De longues années d’exil et d’éloignement –du reste forcé- en Grande-Bretagne sont-elles aussi à l’origine de la mauvaise gouvernance d’Ennahdah? Notamment au niveau du choix d’un régime parlementaire?
La situation est cependant plus compliquée : Ennahdha a décidé d’adopter pour ses instances la culture du chef. Un chef qui a, pour l’essentiel, le dernier mot concernant la conduite à tenir au niveau du parlement et même pour les ministres appartenant au mouvement.
Ennahdha semble avoir tout faux.

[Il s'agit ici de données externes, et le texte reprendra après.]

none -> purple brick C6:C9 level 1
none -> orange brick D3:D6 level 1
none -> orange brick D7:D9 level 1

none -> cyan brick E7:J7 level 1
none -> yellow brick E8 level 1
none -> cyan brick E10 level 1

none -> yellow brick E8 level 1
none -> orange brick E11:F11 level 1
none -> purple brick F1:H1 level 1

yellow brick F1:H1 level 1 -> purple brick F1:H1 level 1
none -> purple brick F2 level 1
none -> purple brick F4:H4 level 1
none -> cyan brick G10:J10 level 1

Maintenant que son bâti s’est écroulé, il est sans doute utile de comprendre pourquoi. L’avidité exprimée au niveau de la gestion de l’Etat ne peut, à ce titre, tout expliquer. Nous l’avons évoqué précédemment du reste dans un article publié ici le 18 août 2021 sous le titre suivant: Ennahdah , voici pourquoi son système n’a pas tenu.
Une autre lecture du passif du mouvement islamiste, qui a participé à l’essentiel des gouvernements depuis 2011, peut conduire à s’interroger sur une autre raison: une méconnaissance du pays et de ses règles de gouvernance.
D’ailleurs, ce qui se passe sous nos yeux depuis le 25 juillet 2021 nous autoriserait peut-être à penser que le système politique mis en place ne sied pas autant que cela au peuple tunisien.
Il s’agit d’une réflexion qui mérite d’être approfondie par les sociologues et au travers d’une étude également approfondie.
Ce qui n’empêche pas d’émettre une hypothèse qui n’est pas évidemment celle de chercheurs, mais de journalistes qui observent le vécu et tentent aussi d’émettre des conclusions, seraient-elles hâtives et qui mériteraient d’être précisées.
Une quasi dévotion pour les figures de notre histoire
Le vécu du Tunisien le pousse-t-il plutôt à adhérer à un système présidentiel plutôt qu’un système parlementaire? La culture du chef à l’heure de laquelle il a vécu n’y est-elle pas pour quelque chose?
Les présidents Bourguiba et Ben Ali, qui ont été aux commandes du pays pratiquement sans partage pendant de longues années, ont-ils enraciné cette culture du chef et favorisé l’adoption de celle-ci.
Certains diront que cette culture du chef est perceptible bien avant l’indépendance. Pendant de longues années au cours desquelles le pouvoir était essentiellement dans les mains des Emirs, des Beys, des Deys, des Kadi, …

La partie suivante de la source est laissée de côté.